Acoustic Topological Circuitry in Square and Rectangular Phononic Crystals

We use square and rectangular phononic crystals to create experimental realizations of complex topological phononic circuits. The exotic topological transport observed is wholly reliant upon the underlying structure that must belong to either a square or rectangular lattice system and not to any hexagonal-based structure. The phononic system we use consists of a periodic array of square steel bars that partitions acoustic waves in water over a broadband range of frequencies (about 0.5 MHz). An ultrasonic transducer launches an acoustic pulse that propagates along a domain wall, before encountering a nodal point, from which the acoustic signal partitions towards three exit ports. Numerical simulations are performed to clearly illustrate the highly resolved edge states as well as corroborate our experimental findings. To achieve complete control over the flow of energy, we need to create power division and redirection devices.

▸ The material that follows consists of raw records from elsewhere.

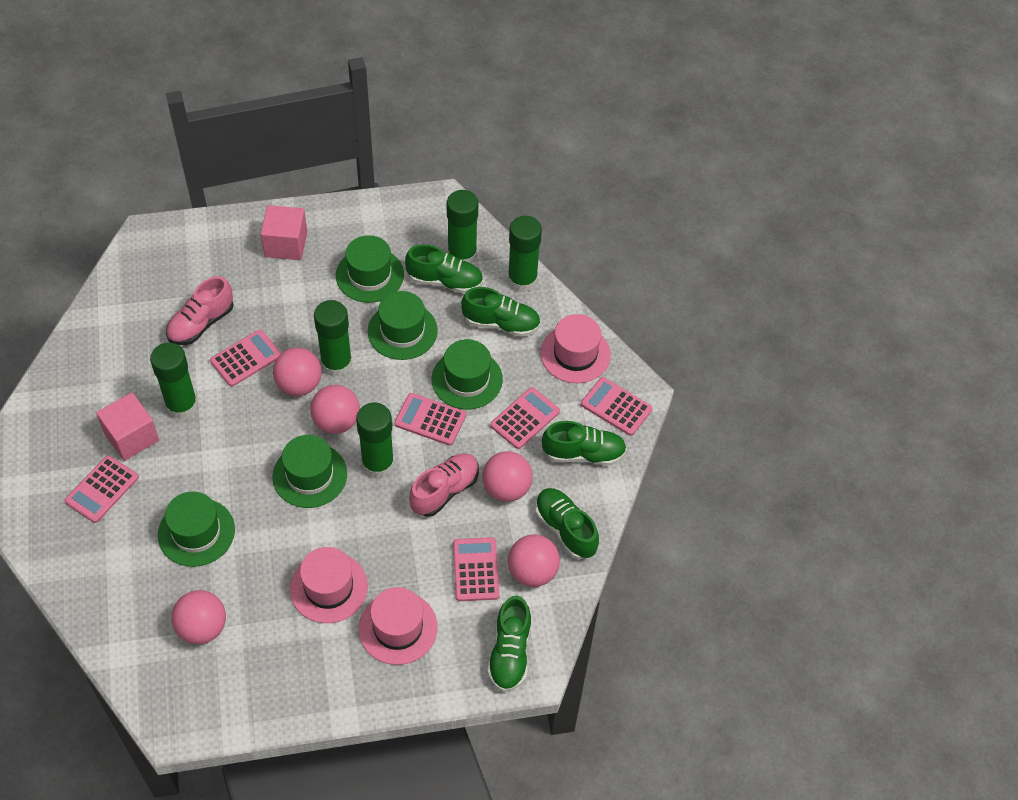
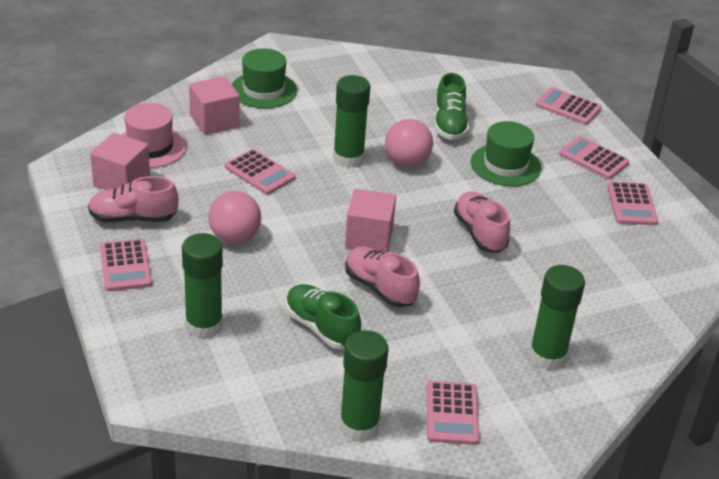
green glue stick: 5 -> 4
green hat: 5 -> 2
green shoe: 5 -> 2
pink ball: 5 -> 2
pink cube: 2 -> 3
pink hat: 3 -> 1
pink shoe: 2 -> 3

The tunability afforded by our designs, in conjunction with the topological robustness of the modes, will lead to incorporation into acoustical devices.

Automated summary

This study demonstrates the experimental realization of complex topological phononic circuits using square and rectangular phononic crystals, showcasing exotic topological transport. The underlying structure must belong to square or rectangular lattice systems rather than hexagonal-based structures. Numerical simulations and experiments illustrate highly resolved edge states, paving the way for incorporation into acoustical devices.